Abstract

1. Eleutherodactylus coqui treefrogs spontaneously produce advertisement calls. Intercall intervals are typically between 2 and 3 s. 2. When periodic tone burst stimuli were broadcast to individual frogs in the wild, their calling became entrained such that each vocalization occurred in the silent interval between stimulus tones. 3. For stimulus repetition periods similar to the nominal call repetition period (2.5 s), the mode of the distribution of intercall intervals (preferred interval) matched the interstimulus interval (1∶1 locking or entrainment). The preferred interval continued to match the interstimulus interval when the latter was varied over a range of approximately 1 s, or 40% of the nominal spontaneous intercall interval.

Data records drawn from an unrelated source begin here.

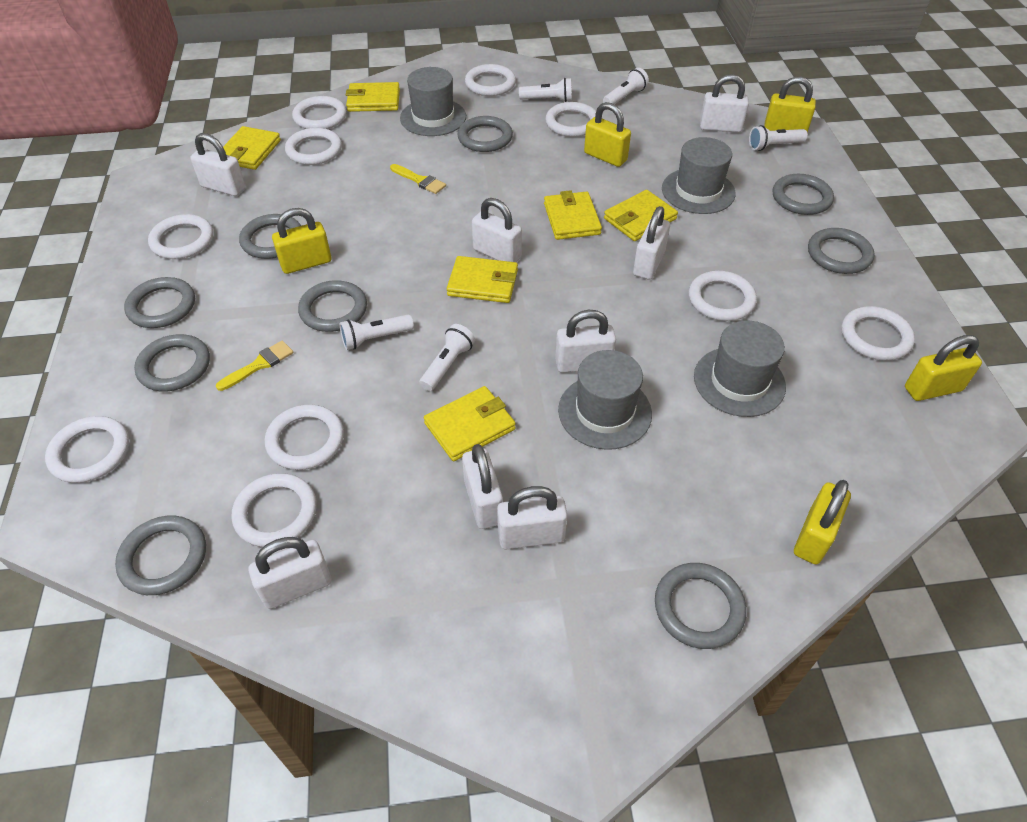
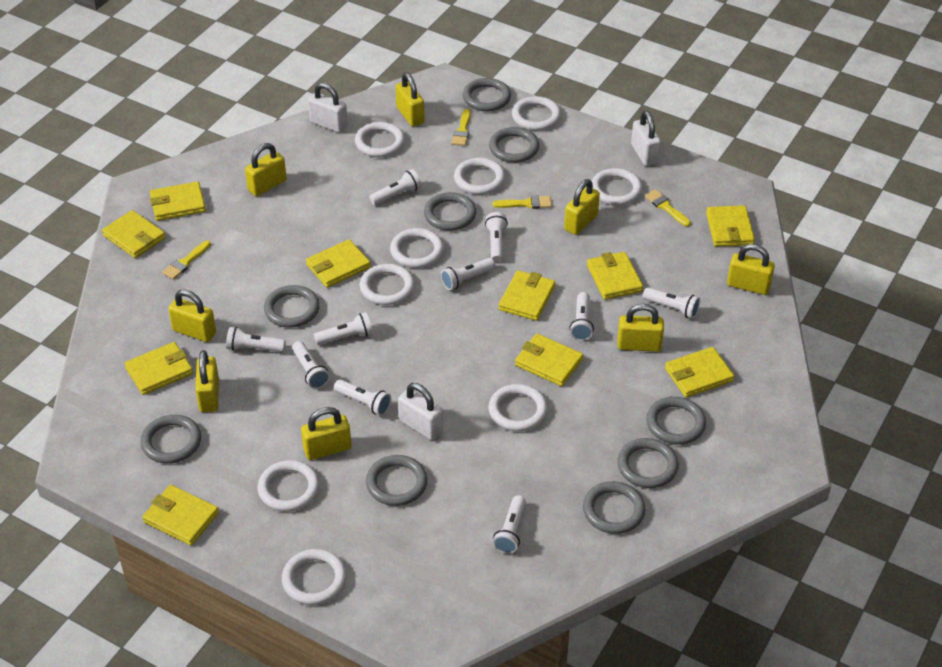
grey hat: 4 -> 0
white flashlight: 5 -> 10
white padlock: 8 -> 3
white ring: 10 -> 9
yellow brush: 2 -> 4
yellow padlock: 5 -> 8
yellow wallet: 6 -> 10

Faster stimulus rates (shorter interstimulus intervals) resulted in 1∶2 locking, in which calls were produced for every second tone burst. 4. For each frog, the transition between 1∶1 and 1∶2 locking appeared to positively co-vary with the spontaneous preferred interval. 5. The frogs were able to track a pseudorandom sequence of long and short duration tones. Long duration tones tended to be spanned by long intercall intervals while short duration tones were spanned with shorter intervals. Cueing to tone offset is the most parsimonious explanation for such tracking ability. 6. These findings suggest that calling behavior inE. coqui is driven by an internal oscillator, the period of which may be adjusted over a considerable range in order to entrain to an external acoustic stimulus. Furthermore, the period of the oscillator may be changed within a single call cycle in response to a pseudorandom sequence of stimuli.